News and views on motorsports

Tuesday, October 03, 2006

On Team Orders II

In the wake of the Chinese Grand Prix last weekend, there seems to have been some discontent especially among the tifosi. The source of that discontent being Renault's own team orders during the race.

I've never been against team orders. I think thats just part and parcel of racing for the longest time. But I'm very much against unsporting behaviour and therein lies the difference between Ferrari and Renault (and pretty much everyone else). Other teams at least give both their drivers an equal shot at the championship. Team orders come into play only when one of the drivers no longer has any chance of winning the title. At which point, that driver, not unreasonably, will be asked to lend a hand to his teammate.

At Ferrari, all drivers at any time during the championship will be asked to subsume themselves to Michael Schumacher. The most blatant occurrence of that happened at the 2002 Austrian Grand Prix, when Rubens Barrichello, despite being quicker than Michael all weekend was asked to move over by the Ferrari management. At that point of the season, Michael had already built up such a lead in the championship that such actions were simply uncalled for.

The F2002 was such a vastly superior car that the rest of the field had simply no chance. Why not then, let the Ferrari drivers sort themselves out? As for the FIA, I think they were very much concerned that Ferrari's action had "brought the sport into disrepute." But in this case, they had a point. It was completely unsporting and the fans in Austria let it be known by jeering the Ferrari team during the podium ceremonies.

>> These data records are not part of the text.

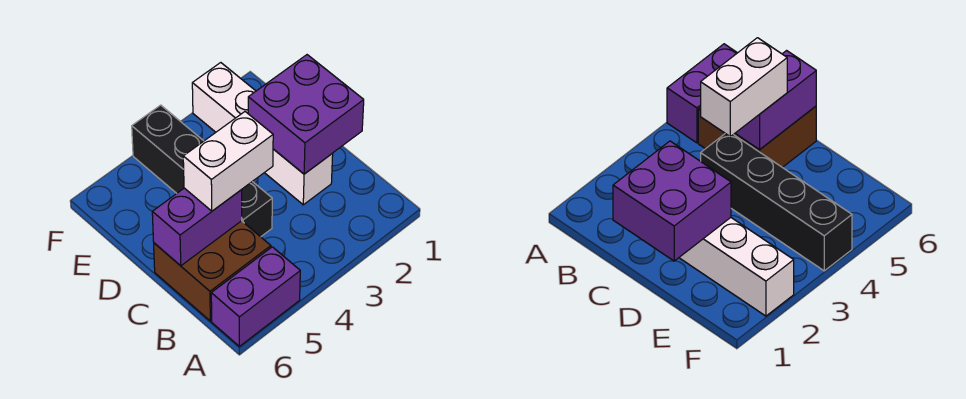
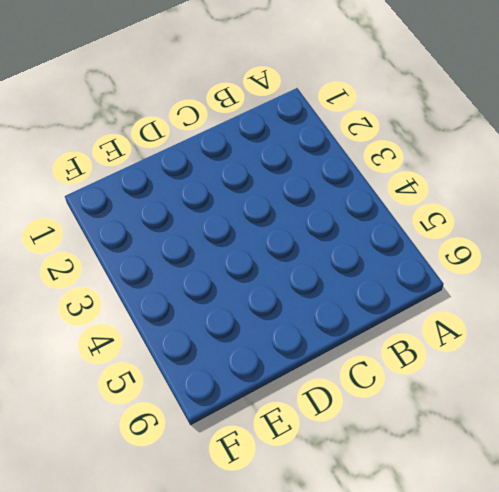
none -> purple brick A5:A6 level 1
none -> brown brick B5:C6 level 1

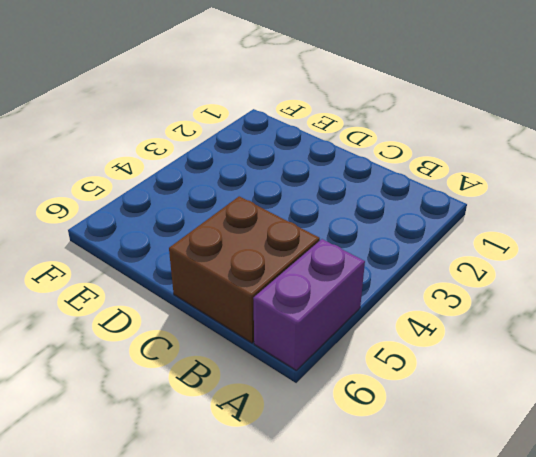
none -> white brick C2:F2 level 1
none -> black brick C4:F4 level 1

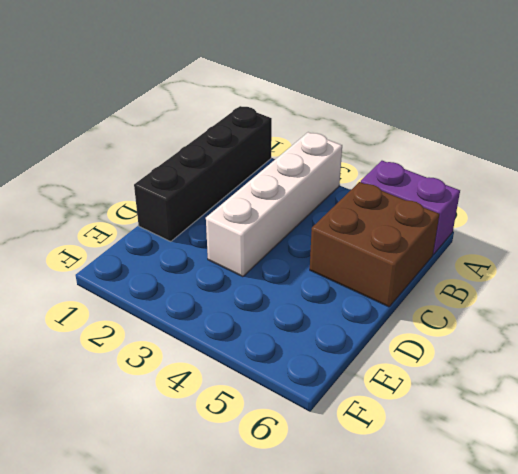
black brick A1:D1 level 1 -> black brick C4:F4 level 1
white brick A3:D3 level 1 -> white brick C2:F2 level 1
none -> purple brick C1:D2 level 2
none -> purple brick C5:C6 level 2

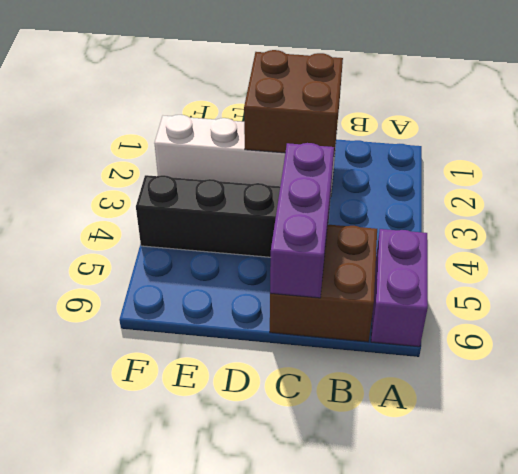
brown brick C1:D2 level 2 -> purple brick C1:D2 level 2
purple brick C4:C6 level 2 -> purple brick C5:C6 level 2
none -> white brick C4:C5 level 3

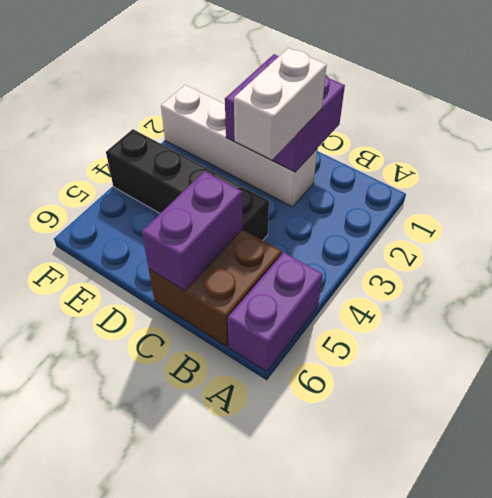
white brick C2:C3 level 3 -> white brick C4:C5 level 3

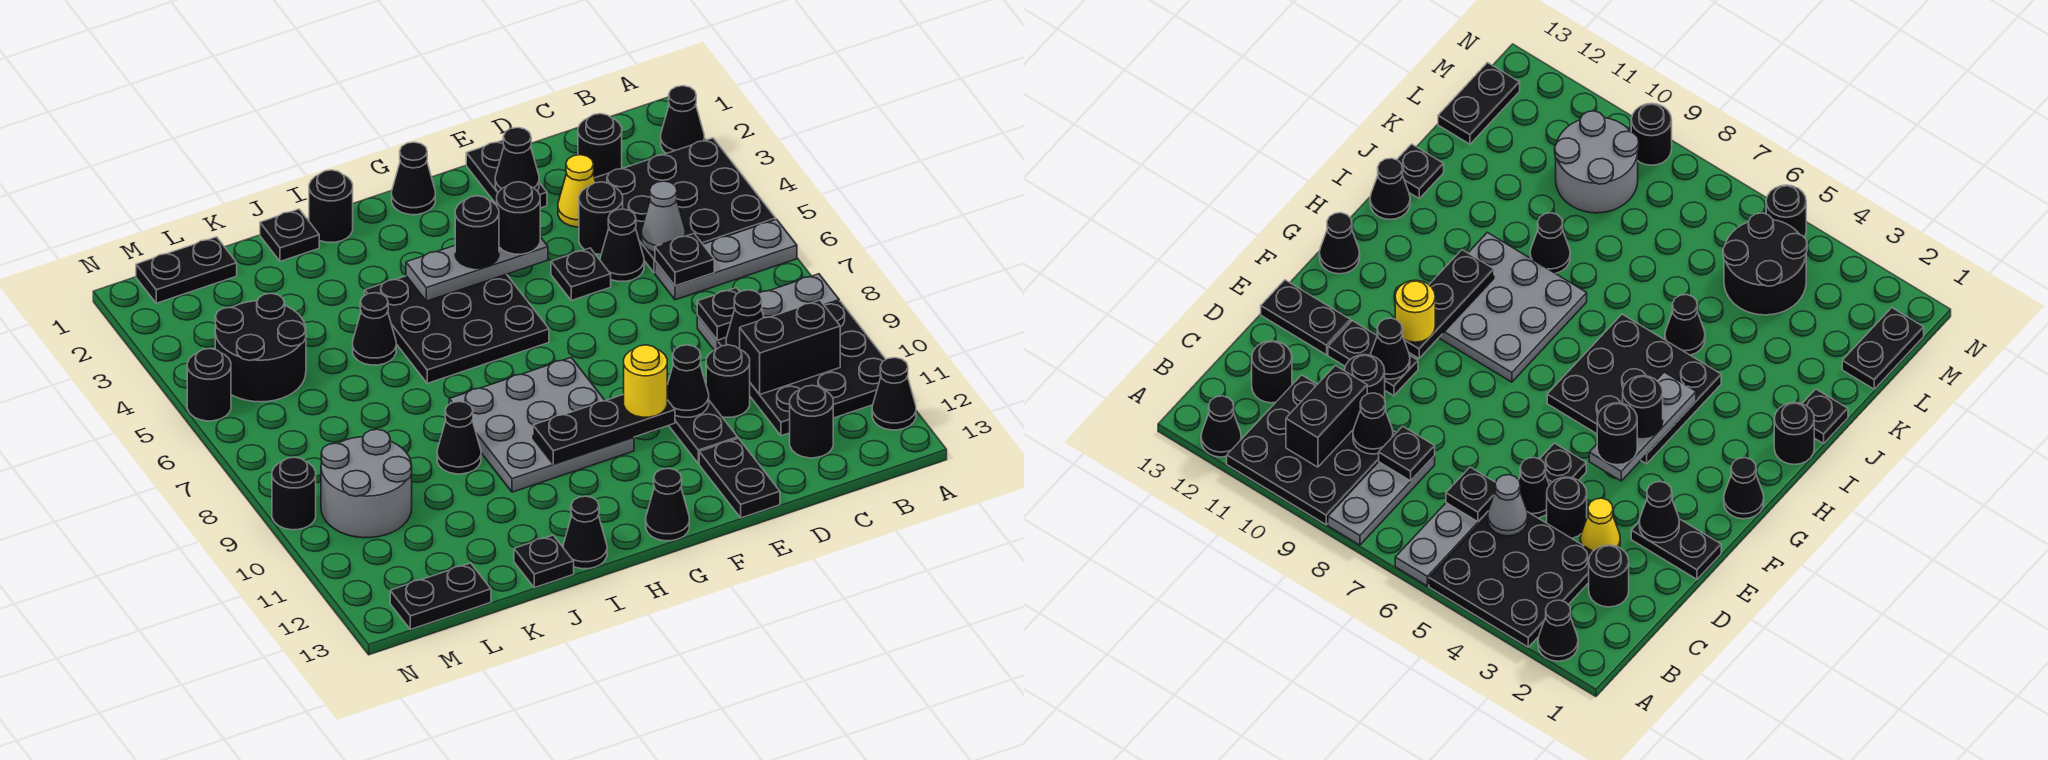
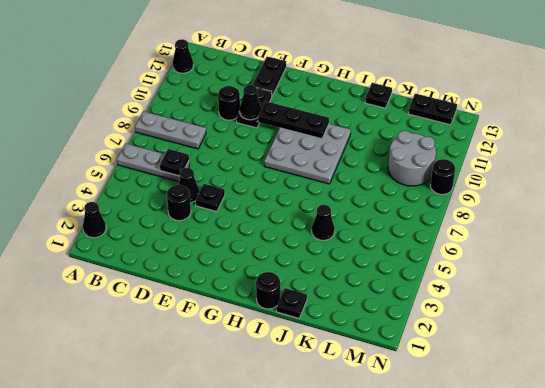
none -> black plate A3:C5 level 1
none -> black plate A9:C11 level 1
none -> black round brick C2 level 1
none -> black round brick C12 level 1

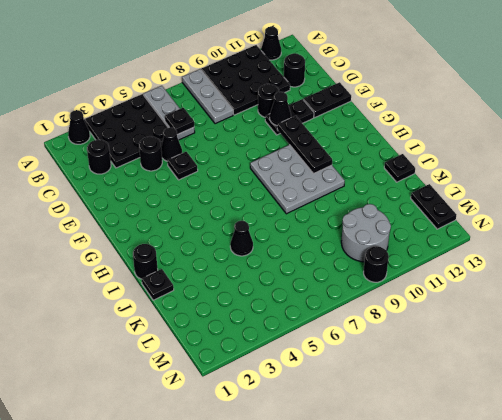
none -> yellow cone D3 level 1
none -> black plate E1:E2 level 1
none -> black cone G1 level 1
none -> black plate G4:I6 level 1

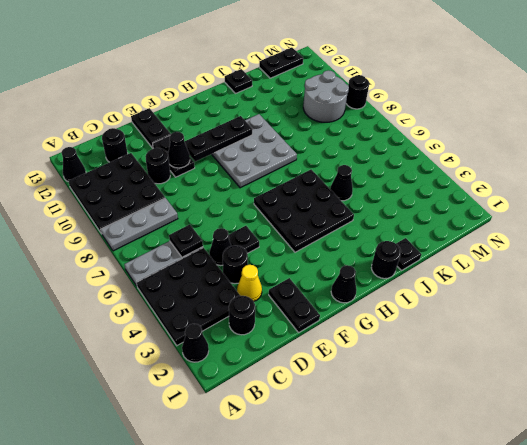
none -> black cone G13 level 1
none -> black cone I13 level 1
none -> black cone J9 level 1
none -> black plate L1:M1 level 1

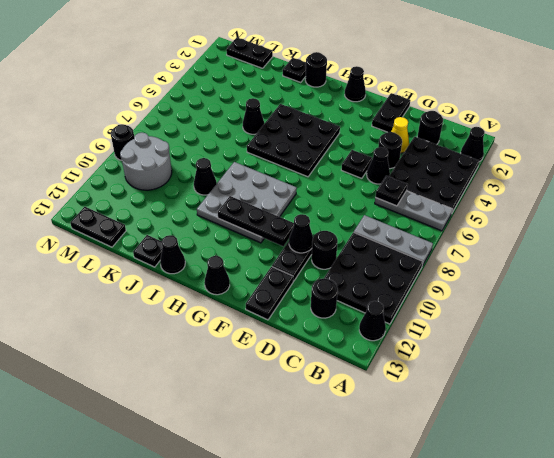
none -> black round brick L4:M5 level 1
none -> black round brick N5 level 1
none -> black brick B10:C10 level 2
none -> grey cone C5 level 2

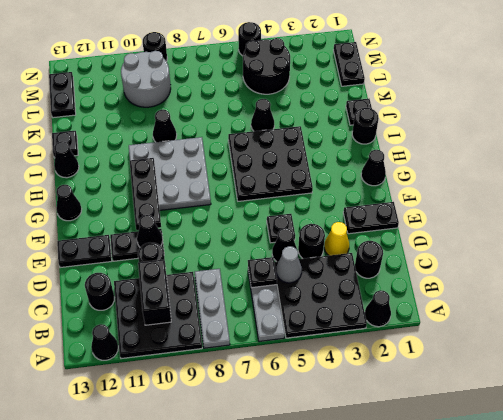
none -> black plate C8 level 2
none -> black cone C9 level 2
none -> black cone E2 level 2
none -> grey plate F4:H4 level 2

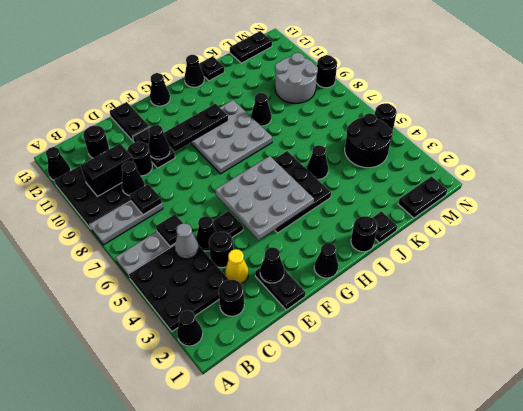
grey plate F4:H6 level 2 -> grey plate F4:H4 level 2
none -> black round brick F4 level 3
none -> yellow round brick F10 level 3
none -> black round brick G4 level 3

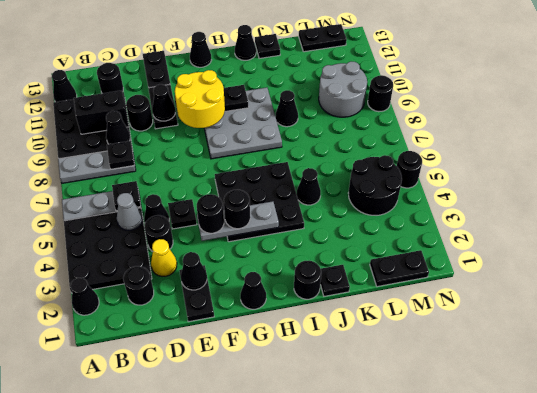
yellow round brick F9:G10 level 3 -> yellow round brick F10 level 3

Its hard to regulate against team orders because for one, teams will find a way round it. But the criteria to be applied, and this is by no means easy, is whether such team orders consistutes unsporting behaviour. In many cases its very hard to tell. The criteria for judging unsporting behaviour is itself undefined. One cannot simply apply the "disrepute" criteria that the FIA loves so much. Disrepute in whose eyes?

However, its easy to see that in the case of the Scuderia, anyone else except Michael has simply no chance at their own ambitions. I find that aspect very repulsive though I suspect that that is Michael's requirements and not necessarily that of Ferrari.

1 comment:

patrick said...

Spot on. And I wouldn't object to Ferrari employing team orders at this stage in the championship either. But as you say, there's a difference between asking a driver who can't win the championship to help his team mate who can, and simply running a team whereby when the only two title contenders drive the same car anyway, they're not allowed to race each other - or where in order to guarantee winning every race with no championship at stake, drivers are not allowed to race each other (think Ferrari 2004)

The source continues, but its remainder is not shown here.